Click the following links for the recommended configuration when using Filebeat with the following Talend components:

Note: that all components are separate and can be installed on different machines.

 

The article shows you how to configure and redirect all logs to the centralized logging solution, Log Server.

01.png

 

Configuring Log Server (ELK stack)

The Log Server installation provides the following components:

  • Kibana portal
  • Elasticsearch
  • Logstash
  • Filebeat

These components are already integrated and don’t require a deep configuration.

 

Usually, in the DEV/TEST environment, Log Server is installed on the same machine as the other Talend components (TAC, Runtime, and others). Thus, the configuration related to remote connections is not necessary.

 

However, in the PREPROD or PROD environments, Talend recommends installing Log Server on dedicated machines and clustered.

 

The configuration covered in this article is only for a single node installation (not a cluster). In Production, Talend recommends a cluster solution, and depending on the load Elasticsearch, Logstash, and Kibana; it can be installed on a dedicated machine.

 

Firewall ports

Firewall configuration is necessary to permit remote communication to Log Server. Thus, it’s necessary to open the following ports:

  • 5601 - Kibana portal
  • 9200 - Elasticsearch
  • 5044 - Logstash

 

Elasticsearch

By default, Elasticsearch only accepts a local connection. Edit the configuration to permit Elasticsearch to receive a remote connection using port 9200:

  1. Edit the %LogServer_installation%/logserv/elasticsearch-6.1.2/config/elasticsearch.yml file.

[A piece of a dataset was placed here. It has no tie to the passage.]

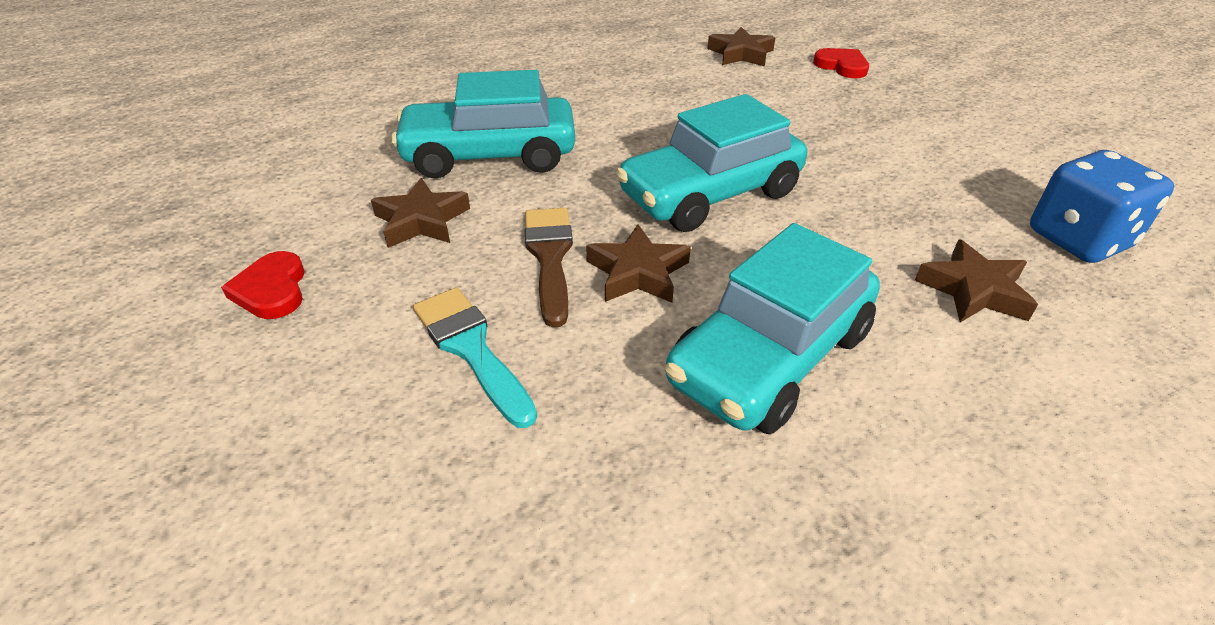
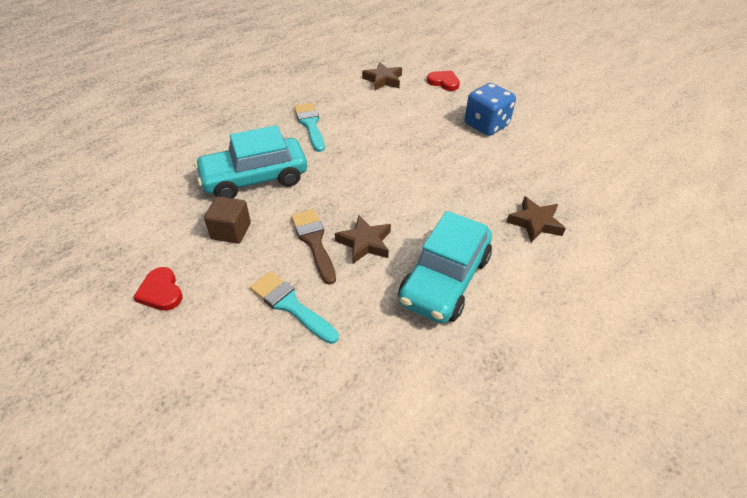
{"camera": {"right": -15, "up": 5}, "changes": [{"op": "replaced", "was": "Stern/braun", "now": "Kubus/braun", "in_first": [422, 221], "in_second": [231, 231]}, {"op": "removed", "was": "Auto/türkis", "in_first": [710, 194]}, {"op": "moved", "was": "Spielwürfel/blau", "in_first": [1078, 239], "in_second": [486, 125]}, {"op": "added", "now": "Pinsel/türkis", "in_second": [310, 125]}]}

  2. Change network.host to accept the remote connection:

    • network.host: ip_address - binding to accept a remote connection to specific IPs

      Or

    • network.host: 0.0.0.0 - binding to accept all remote connections

  3. Optional: To avoid the bootstrap check (only for single node), add the following parameter:

    discovery.type: single-node

 

TAC portal

If Log Server is installed on a different machine respective of TAC, it is necessary to set the Kibana URL in TAC.

  1. Connect to TAC.

  2. Navigate to Configuration > Monitoring, and configure the Kibana URL by replacing the localhost with the Log Server IP address. This configuration permits Log Server to see the Kibana portal from the TAC portal under Monitoring > Logging.

    02.png